Une réinvention constante
Même si l’on se raccroche à des sons connus, comme la voix de Thom Yorke par exemple, ou l’absence de la structure couplet-refrain si chère au rock et à la pop, Radiohead montre qu’il se réinvente constamment. Ici, le groupe revient certes vers plus de lyrisme, mais différemment de leurs premiers succès. A l’heure où nombre de groupes font tout pour remplir des stades, Radiohead nous livre un disque intimiste et minimaliste, tout en affichant une certaine richesse, où chaque couche instrumentale semble jouer une chanson différente au sein du même morceau.
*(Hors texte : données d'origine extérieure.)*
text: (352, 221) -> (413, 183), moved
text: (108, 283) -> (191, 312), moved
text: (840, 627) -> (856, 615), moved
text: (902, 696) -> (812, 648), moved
Et si l’influence de Jonny Greenwood semble évidente, celle de Thom Yorke n’en est pas moins absente avec l’apparition de claviers distordus ou d’éléments moins organiques tout au long du disque.
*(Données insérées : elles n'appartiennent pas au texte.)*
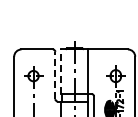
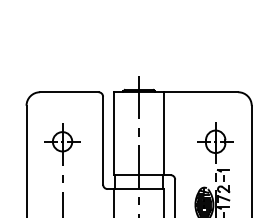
line: (61, 71) -> (114, 133), dashed -> solid
line: (55, 75) -> (103, 140), dashed -> solid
Symbole de la réinvention perpétuelle du groupe et signe que ce disque réintègre des mélodies bien identifiées : True Love Waits. Cette dernière piste va cristalliser l’attention dans les prochains jours. Ce morceau date de 1995 mais il ne fut sorti qu’en 2001, en acoustique sur le live I Might Be Wrong: Live Recordings par Thom Yorke. Il est devenu une des chansons les plus prisées par les fans. Ici le piano remplace la guitare et magnifie la mélodie sur laquelle la sublime voix de Yorke s’appuie en chantant son désir de ne pas être seul… Il est là aussi facile de voir comment un vieux morceau du groupe peut être retravaillé et prendre parfaitement sa place dans ce nouvel album. Mais la réinvention ne s’arrête pas là en réalité… Plusieurs morceaux de ce dernier album ont été, à un moment ou à un autre, entendus joués différemment lors de lives. C’est le cas d’Identikit et Full Stop en 2012 ou encore Présent Tense en 2008, mais ce ne sont pas les seules, et si vous êtes curieux, cherchez donc le live de Silent Spring… vous constaterez qu’elle ressemble beaucoup à Numbers… Autre fait amusant: Burn The Witch a été teasé sur le web par Thom Yorke lui-même depuis 2006…
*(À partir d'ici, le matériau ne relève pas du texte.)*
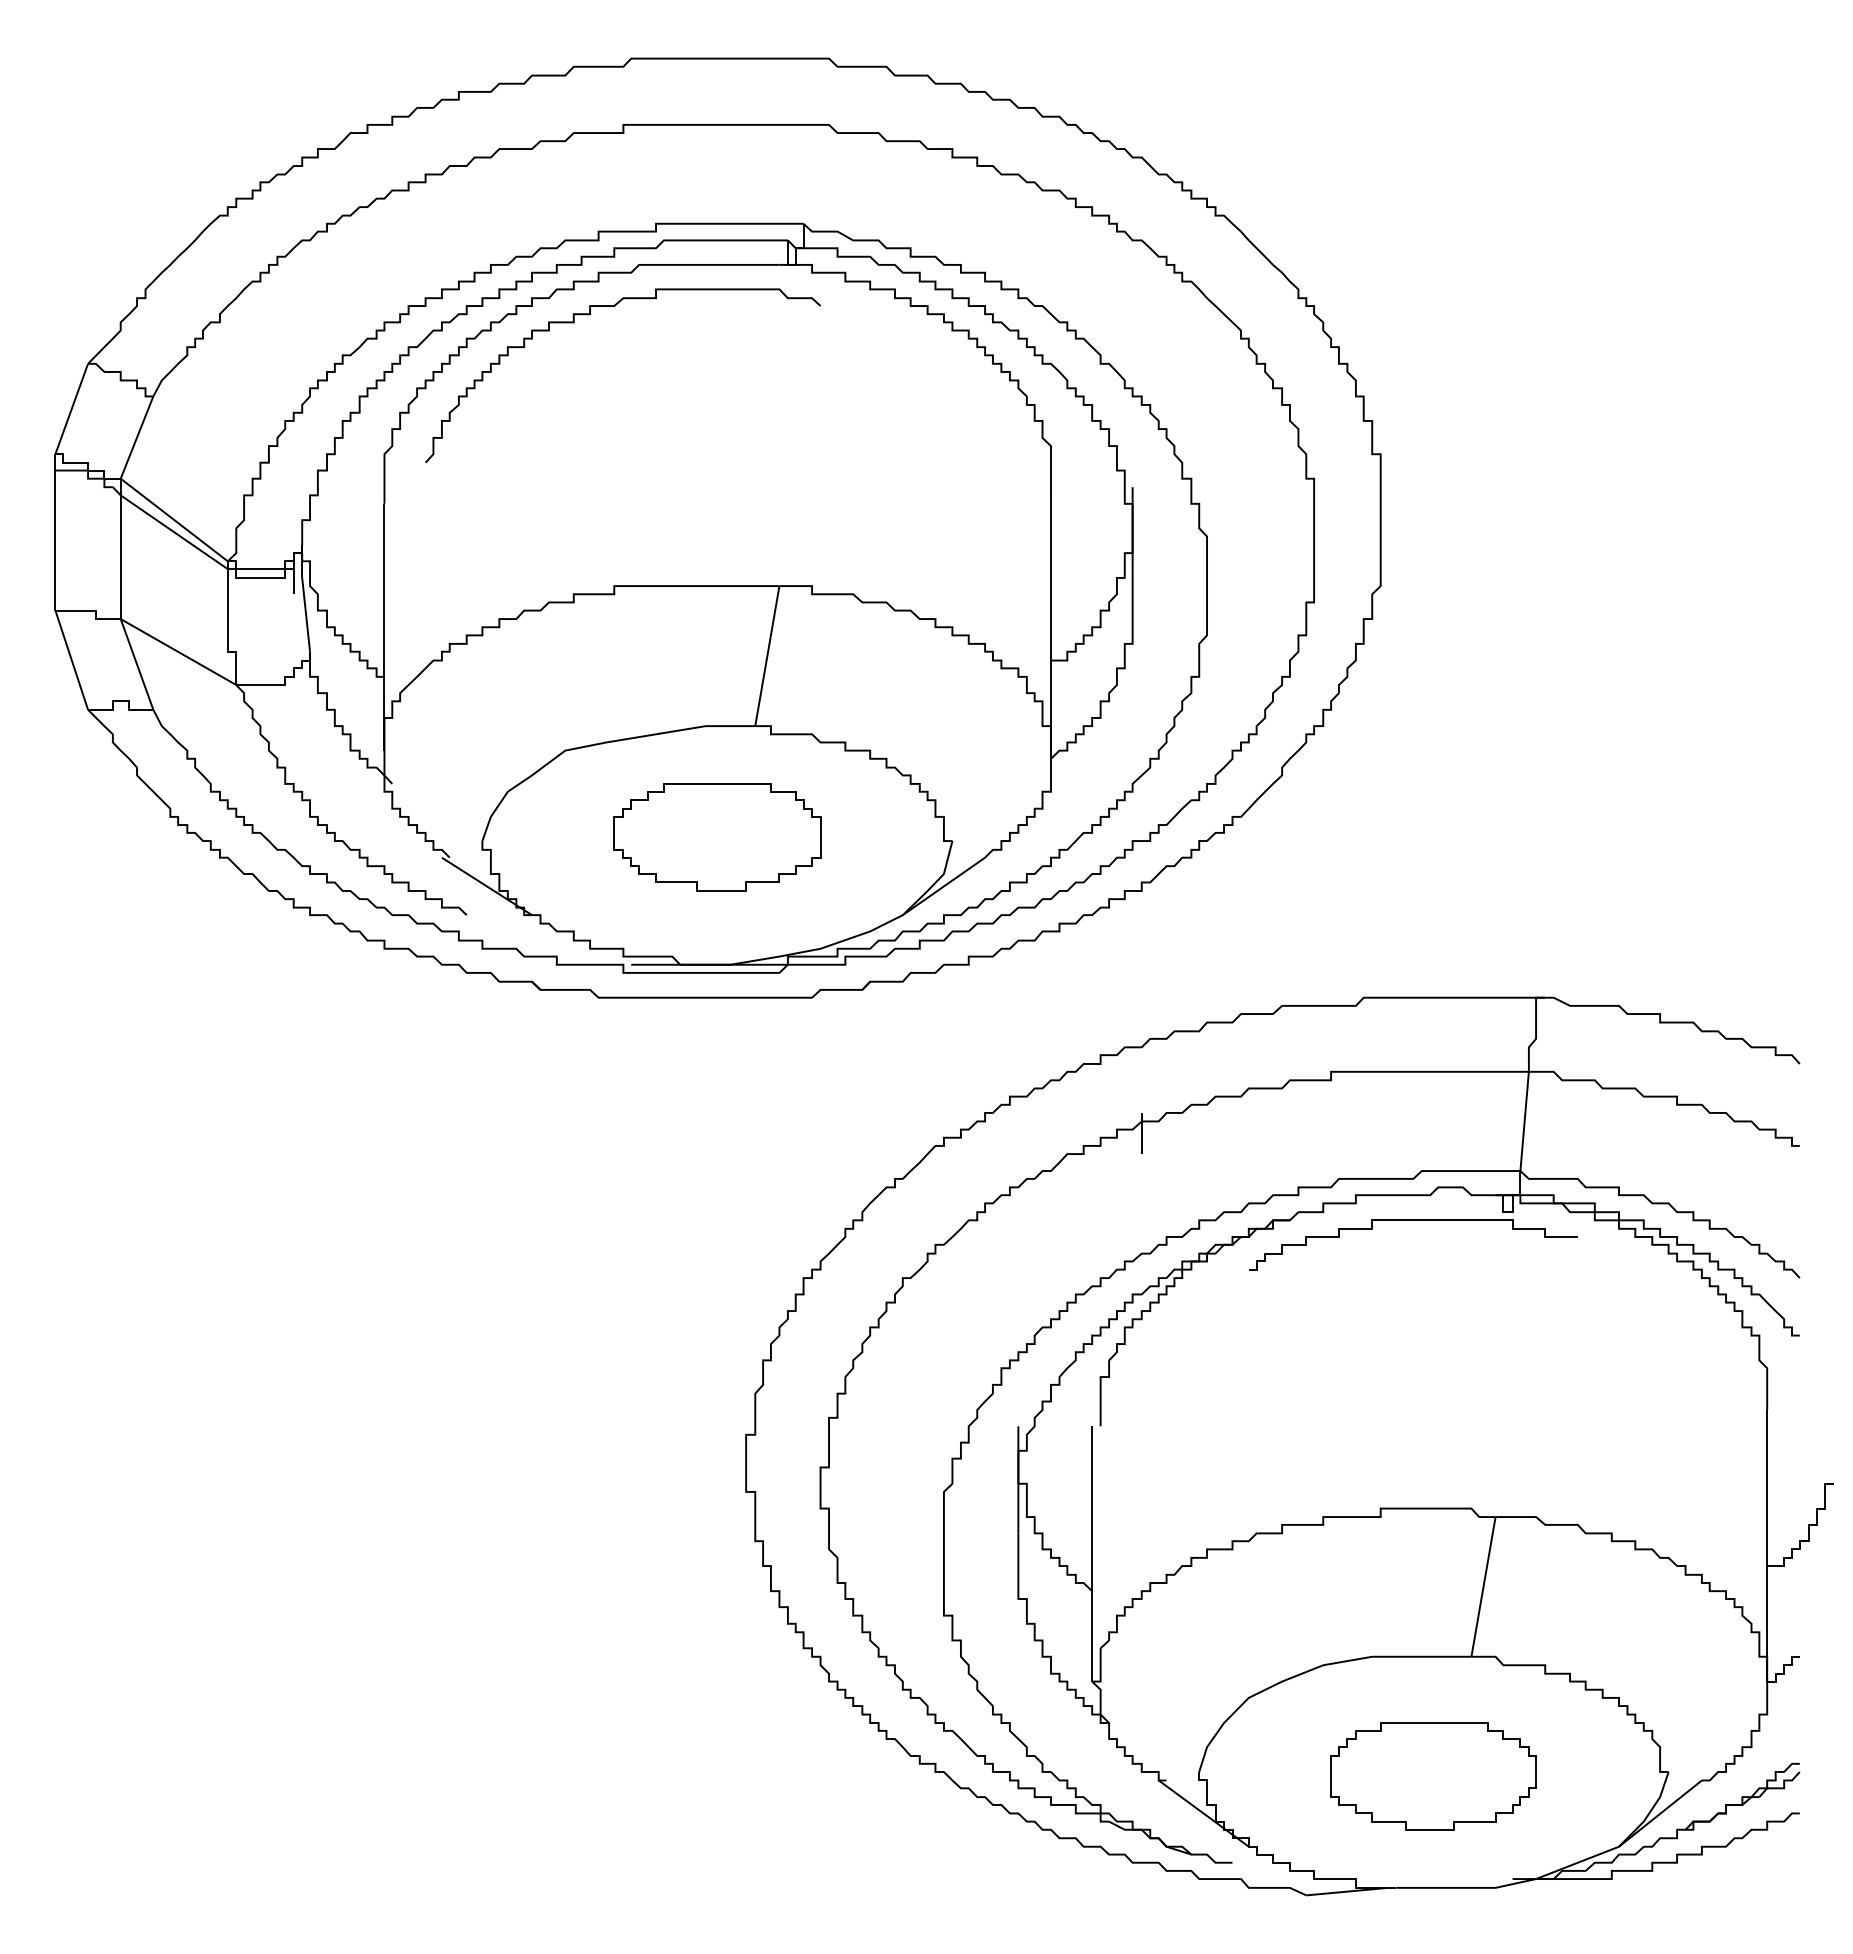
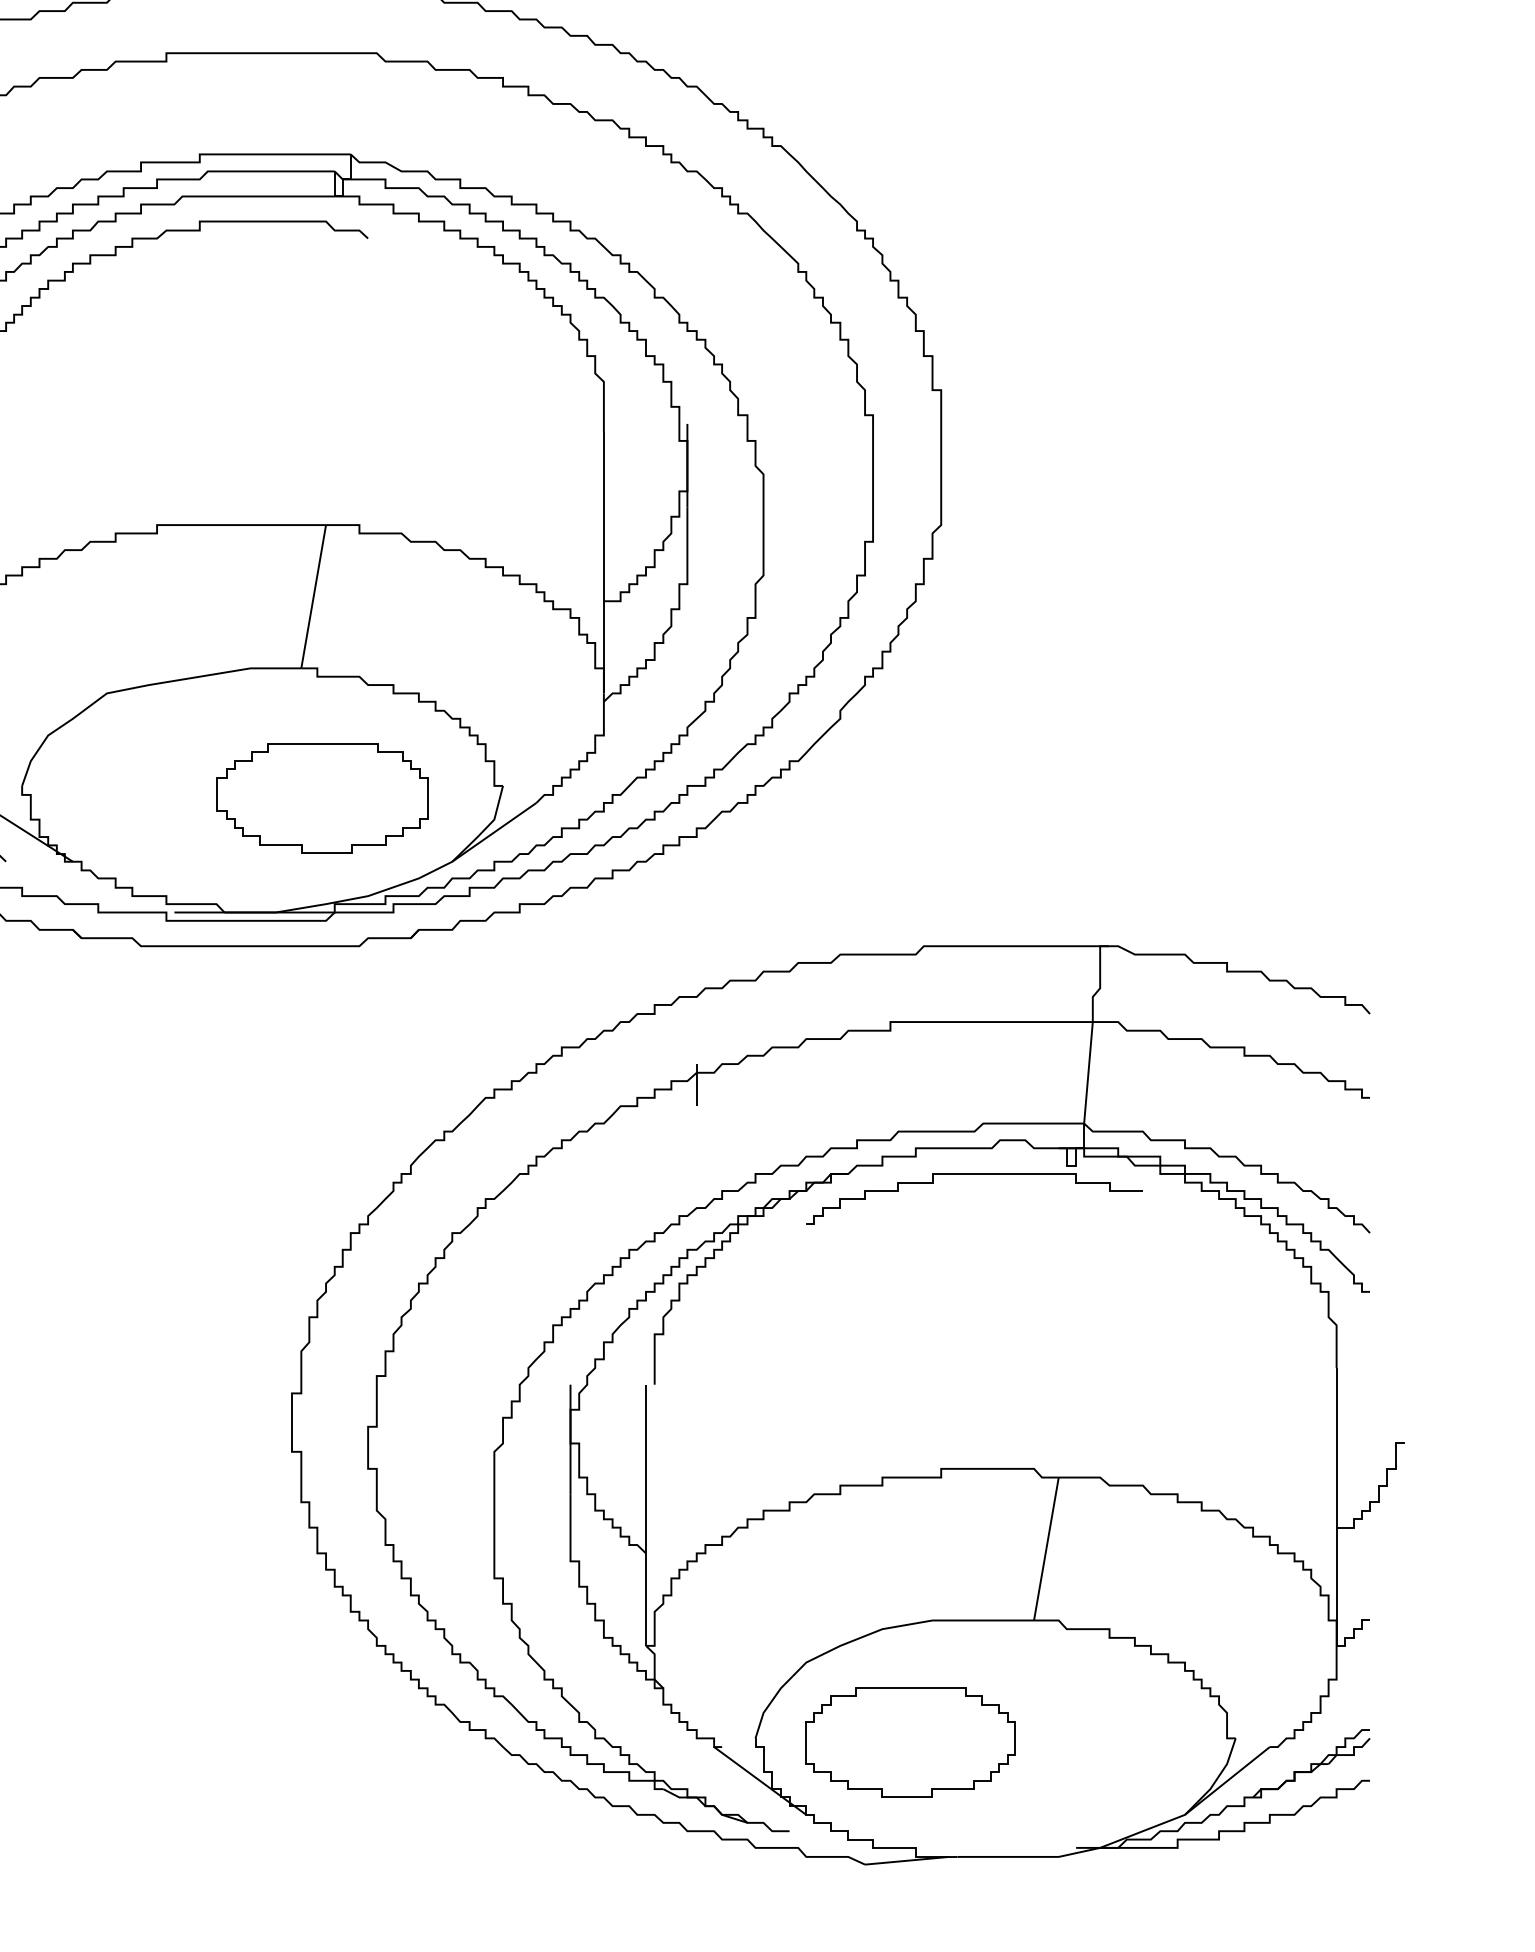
part: (717, 837) -> (323, 798), moved
part: (1433, 1776) -> (910, 1742), moved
Des propos pessimistes mais…
Si les textes de Thom Yorke semblent toujours aussi pessimistes, signe des temps actuels, ils n’en sont pas moins dénués d’un certain espoir. Vain ? Peut-être. En effet, si l’album semble cristalliser certaines peurs et inquiétudes face à notre futur (guerres, Donald Trump, dérives du comportement humain en général comme le sadisme…), il n’en aborde pas moins le sujet de l’acceptation et du pardon. Le mot final de l’album serait même: « The futur’s inside us ». Et c’est là toute l’ambiguïté du propos. Porte-t-on la graine du mal ou celle de la lumière ? La réponse n’est pas dans le disque et invite chacun à se poser la question et à agir en conséquence. Advienne que pourra, peu importe, ce ne sera pas pire qu’aujourd’hui, de toute façon, le monde est en marche. Cette phrase semble donc être une ultime tentative pour nous réveiller, en même temps qu’ une ultime tentative pour Thom Yorke de croire que cela est encore possible malgré son fatalisme.